I watched the aftermath of the report on
the Hillsborough Disaster and like many people could only think about the dignity
of the victims through the many years of adversary they have faced. It brought
memories of victim issues closer to home be they victims of State or the
various Armed Group violence; there emerges a very clear picture of the
commonalities shared by victims. I don’t mean to categorise all victims for we
must recognise victims are individuals with individual responses to their own
personal loss or injury. However what does emerge for me around these issues
are victim needs rooted in their quest for acknowledgement, apology and
accountability. I could give a list of the cases that are recognizable not by
the individual victims but by place or geography and that list would be quite
extensive.
How does this connect with the work of CRJI
you might be asking? CRJI has worked with countless victims down through the
years, from people who are affected by low-level ASB issues through to the
victims of serious crime including murder. Our experience is victims have very
often-different sets of questions to ask about what has just occurred than
those asked from the perspective of a police or criminal justice view. Why me?
Does the offender know what they have done? Will they acknowledge that? Will I
be safe in the future? Will they do it to me again? This is all underpinned by
the need to know, be known and recognised. These common themes are universal
and in a restorative manner are the questions that we feel are part of a
process when working with victims. We acknowledge that the criminal justice
system does what it does but in the area of victims the victims needs and
concerns should be central to the overall process of resolution.

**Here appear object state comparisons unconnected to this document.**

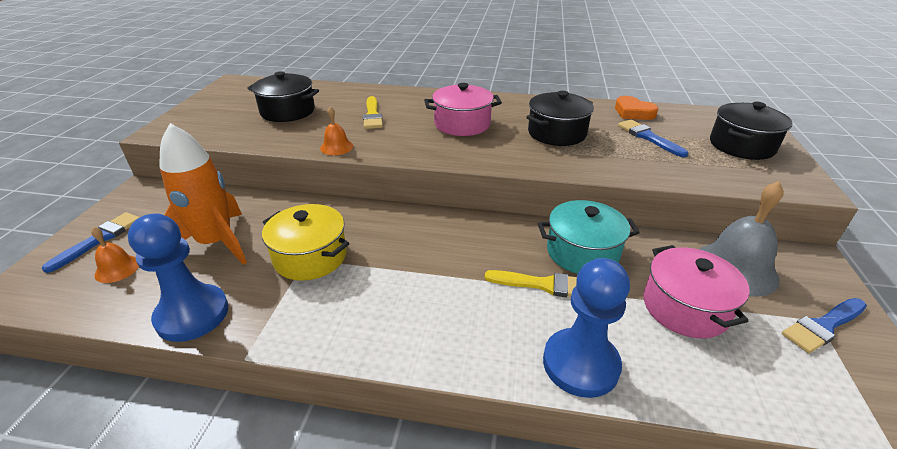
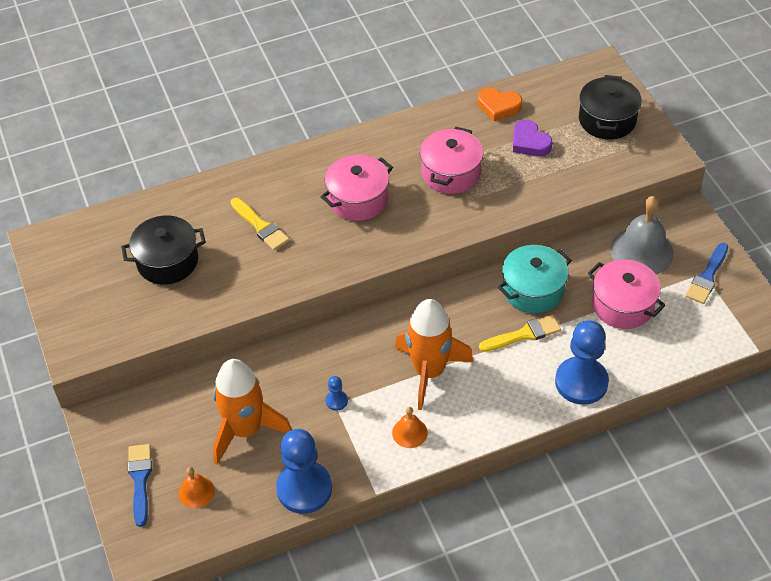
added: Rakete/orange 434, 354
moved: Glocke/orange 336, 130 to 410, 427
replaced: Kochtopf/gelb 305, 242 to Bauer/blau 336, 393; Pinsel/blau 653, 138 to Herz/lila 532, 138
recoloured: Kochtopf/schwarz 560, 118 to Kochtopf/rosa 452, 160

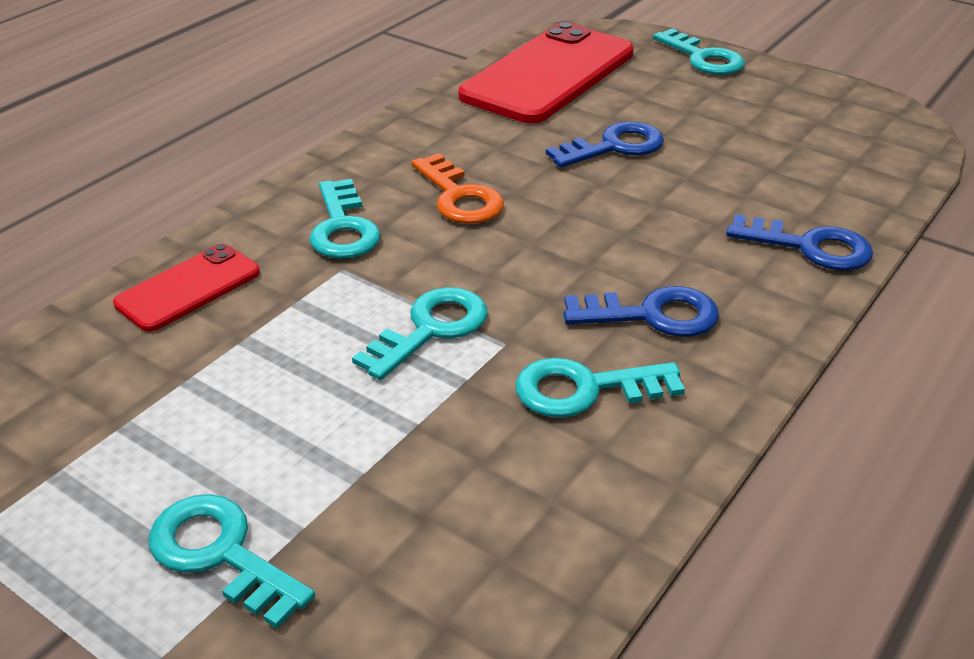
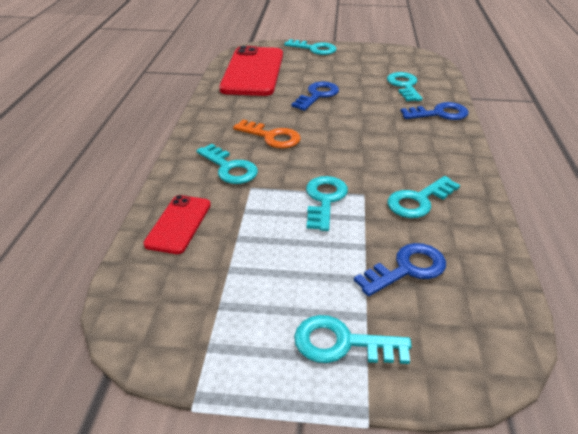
added: Schlüssel/türkis 405, 86
moved: Schlüssel/blau 641, 311 to 400, 269

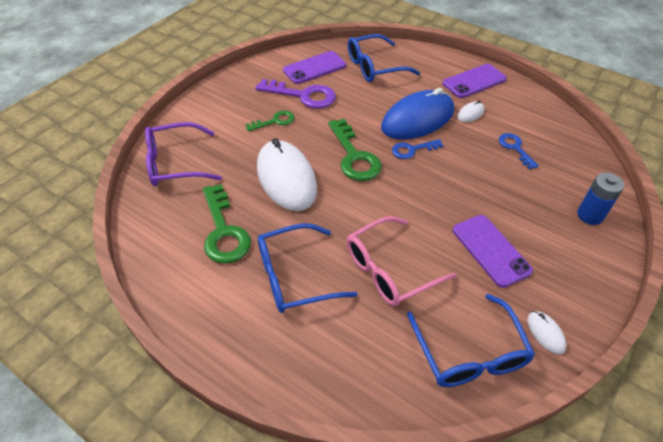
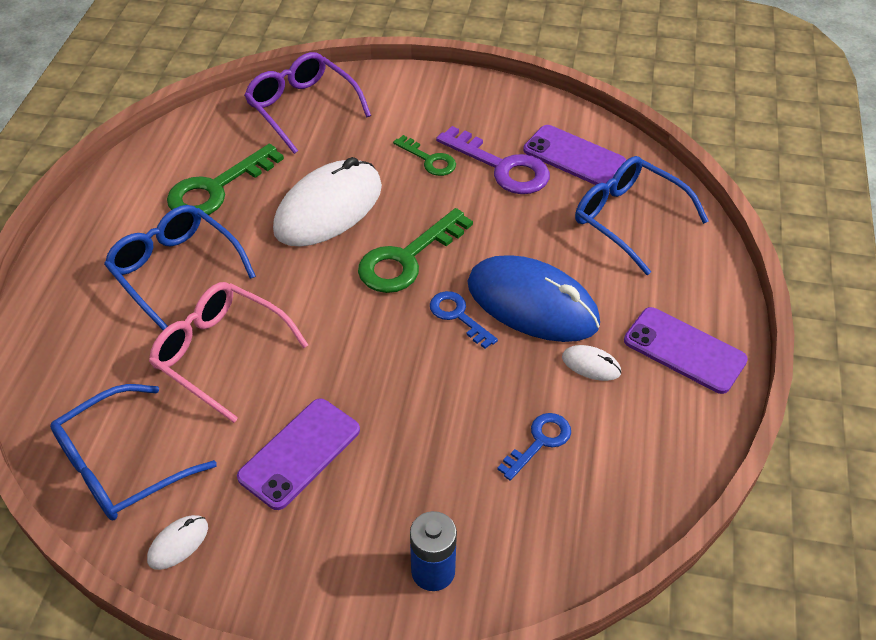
turned: Schlüssel/lila 296, 94 = 493, 160 45 degrees counterclockwise

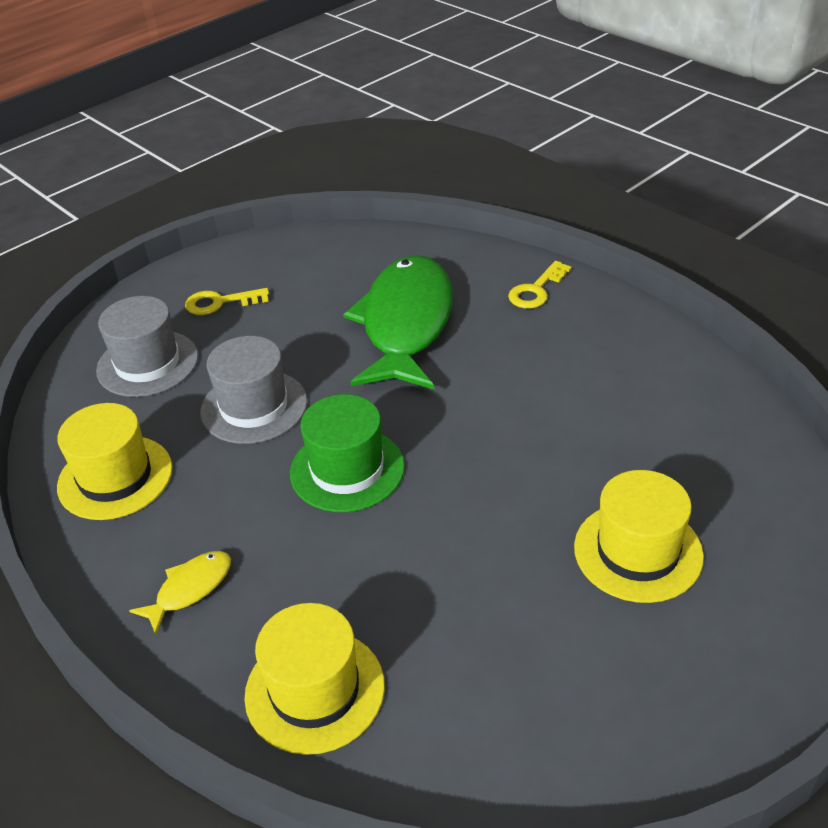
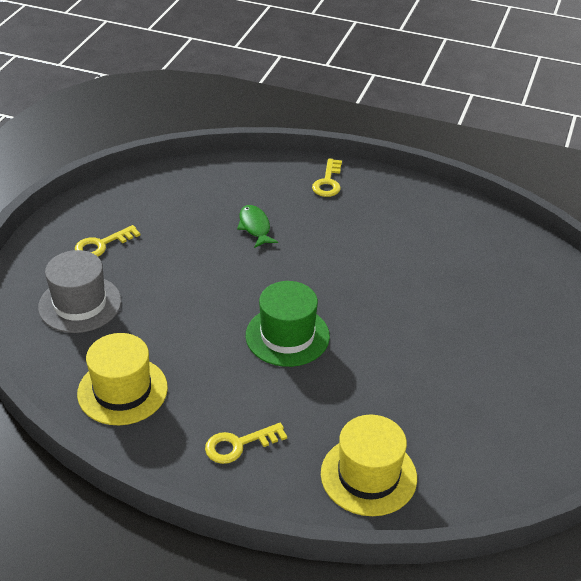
removed: Hut/grau 253, 390; Hut/gelb 639, 536
replaced: Fisch/gelb 180, 592 to Schlüssel/gelb 246, 443
resized: Fisch/grün 398, 322 = 257, 226 x0.42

Our work in the community has witnessed the
power of dialogue in the most extreme of cases, I have written previously
on this, the powerful empowerment for a victim to see and hear their concerns being
dealt with not only unlocks a pathway forward for the victim but equally for an
offender who will be faced with the hard questions, recognition of hurt but
more importantly the difficult potential to change. This potential in our view
is in need of support, for the achievement of change for an offender not only
benefits them but also the wider community and ensures no other victims from
that quarter.
The other common theme around victims that
I’ve seen is that victims can very often be stereotyped as people so badly
injured that they appear frail and fearful, almost intimidated in submission by
what has occurred. While this may be true in some cases, our experience of
victims that having been frightened, hurt and injured is that they also display a
remarkable level of endurance to seek both the answers they need while also
demanding the acknowledgement of their situation. It is this for me, that join
the burglary victim, the elderly who suffer so much from ASB with the high
publicity victims who have displayed so much courage and integrity in their
search for justice.
This brings me to what for many is the real
issue, does society have the tools to deal with victims? From a restorative
perspective I would say no. This position derives from the knowledge that victims
aren’t viewed as key in the criminal justice process; rather what is important
is what law has been broken, by whom and what is the result of the criminal
justice process. This is of course is a simplified version of a complex system
but it is vital for the system to adopt and develop a restorative approach
which will give victims a role in the justice process, which will also create
the potential for offenders to face the consequences of
their actions and above all create a threshold for both, victim and offender to
cross and begin to see events from another place.